Life Expectancy Certificates: The Most Important Variable in the Pricing of Life Settlements

Did you know that a policy owner’s life expectancy estimate is the single most important variable used by institutional buyers in the pricing of policies in the life settlement market?

That’s why financial advisors and their senior clients who are planning to sell their policies for the highest cash settlement should never underestimate the significance of life expectancy (LE) certificates and their role in the underwriting process.

Our Value Add: We shoulder the costs for LE certificates 

At Asset Life Settlements, we add value to each life settlement transaction by shouldering approximately $1,200 in initial hard costs associated with the underwriting process.

This stage in the life settlement process primarily involves paying for medical records, as well as purchasing two “Life Expectancy Certificates” (@ $550 each). 

Shouldering these initial costs in the life settlement process means that advisors and their clients pay nothing, even if the policy is not sold at the end of the process.

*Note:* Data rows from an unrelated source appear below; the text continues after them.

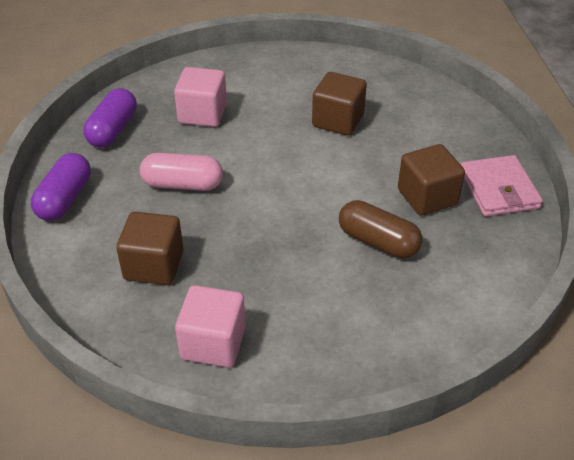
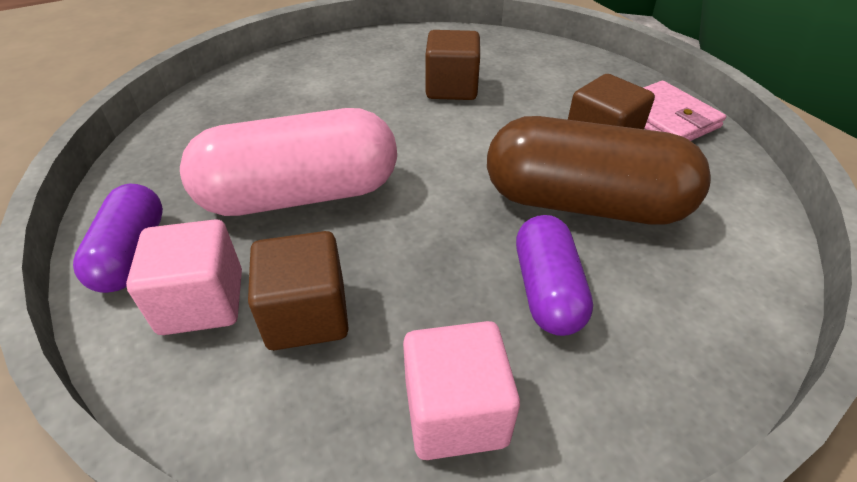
camera: 20 degrees left, 0 degrees up
(113, 130) = (177, 151): purple capsule -> purple capsule (547, 290)
(182, 184) = (300, 195): pink capsule -> pink capsule, size x1.76
(202, 114) = (289, 111): pink cube -> pink cube (202, 302)
(378, 241) = (583, 203): brown capsule -> brown capsule, size x1.76

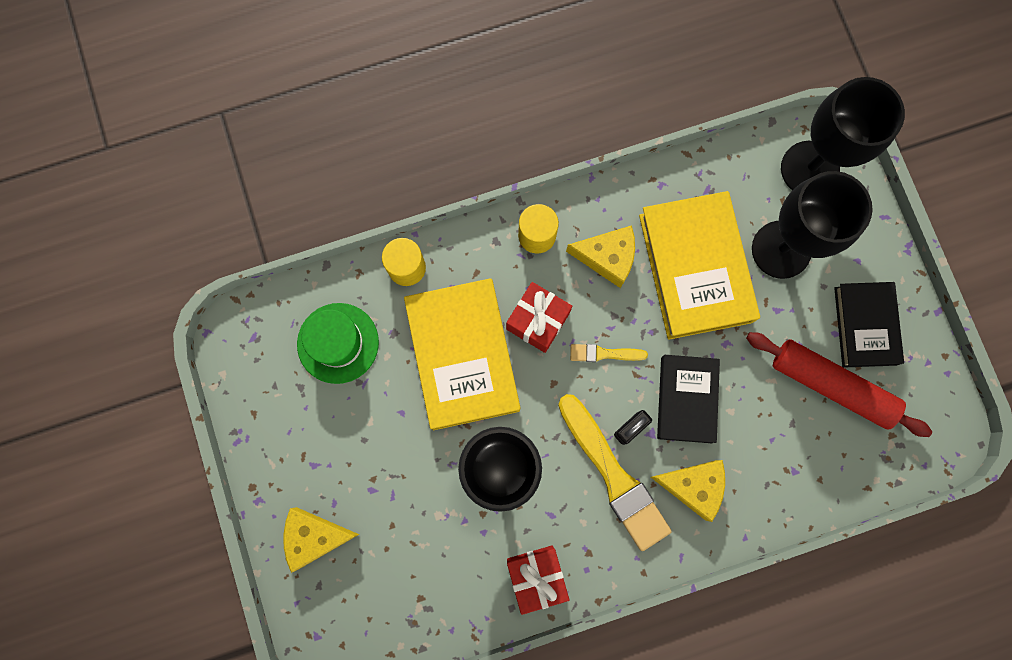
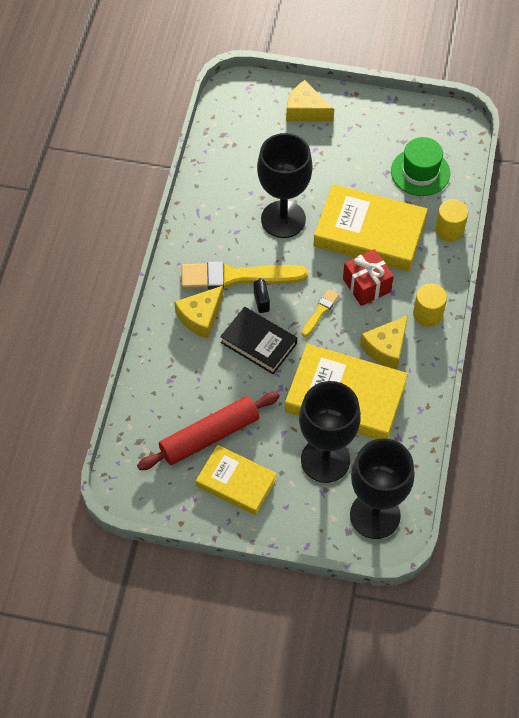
camera: 120 degrees right, 20 degrees down
(315, 537) = (306, 110): yellow cheese -> yellow cheese turned 90 degrees counterclockwise
(536, 576) = (205, 206): red gift -> none
(865, 326) = (236, 482): black book -> yellow book

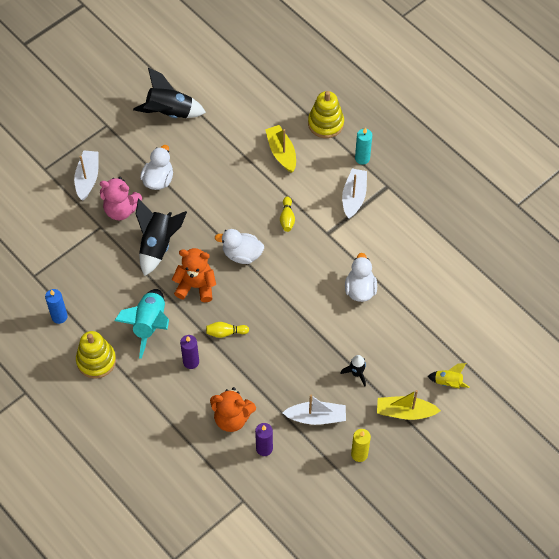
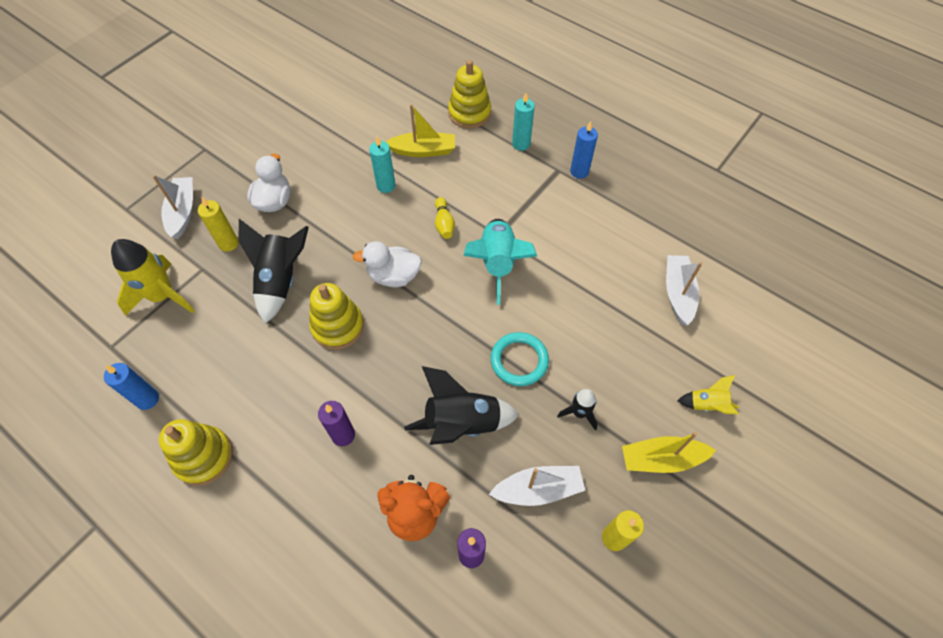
camera: 10 degrees left, 0 degrees up
(71, 244) = (162, 296): none -> yellow rocket
(121, 210) = (228, 243): pink teddy bear -> yellow candle
(149, 325) = (278, 390): turquoise rocket -> turquoise rocket (497, 263)
(169, 113) = (281, 125): black rocket -> black rocket (462, 423)
(196, 286) = (338, 326): orange teddy bear -> yellow stacking toy
(225, 332) = (387, 384): yellow bowling pin -> none
(247, 179) = (386, 186): none -> turquoise candle
(281, 152) = (423, 150): yellow boat -> yellow boat turned 120 degrees clockwise
(322, 331) = (519, 360): none -> turquoise ring
(354, 197) = (521, 187): white boat -> white boat (678, 293)
(360, 289) = (556, 297): white duck -> none
(404, 190) = (579, 171): none -> blue candle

More importantly, our initial cash investment is a powerful motivating factor as we begin our rigorous negotiations with prospective buyers in pursuit of the highest possible offer for your policy. Only after the policy is sold are we able to recoup our initial investment via compensation from the buyer.

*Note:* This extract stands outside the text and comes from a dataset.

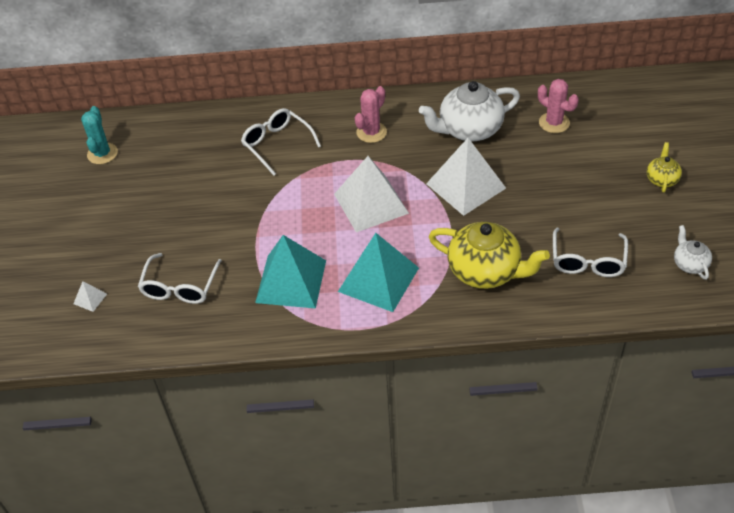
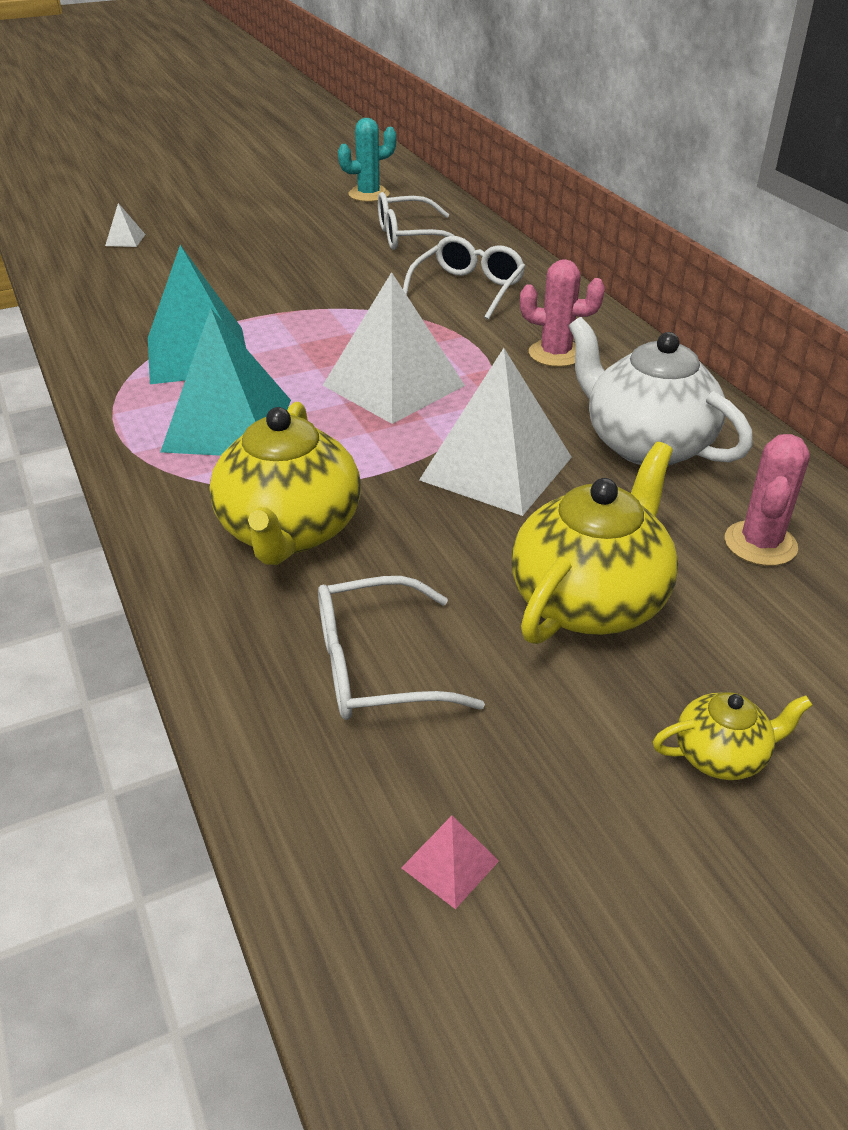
camera: 65 degrees right, 10 degrees down
(180, 287) = (161, 284): white glasses -> white glasses (410, 237)
(570, 185) = (589, 601): none -> yellow teapot
(689, 264) = (450, 864): white teapot -> pink pyramid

What is a life expectancy certificate?

In the life settlement industry, a life expectancy certificate (also known as a life expectancy report) is normally a two-page document containing a statistical calculation illustrating the expected average length of life for an individual with a known mortality risk profile.

These reports are generated by life expectancy providers who employ actuaries to assess the insured’s risk factors. These actuaries use mathematics, statistical calculations, and mortality tables to support the medical underwriting analysis in order to arrive at a mortality rating that details the number of months the insured is expected to live.

According to an actuary with experience in the life settlement market, the average life expectancy for individuals who have sold their policies is approximately 120 months (10 years).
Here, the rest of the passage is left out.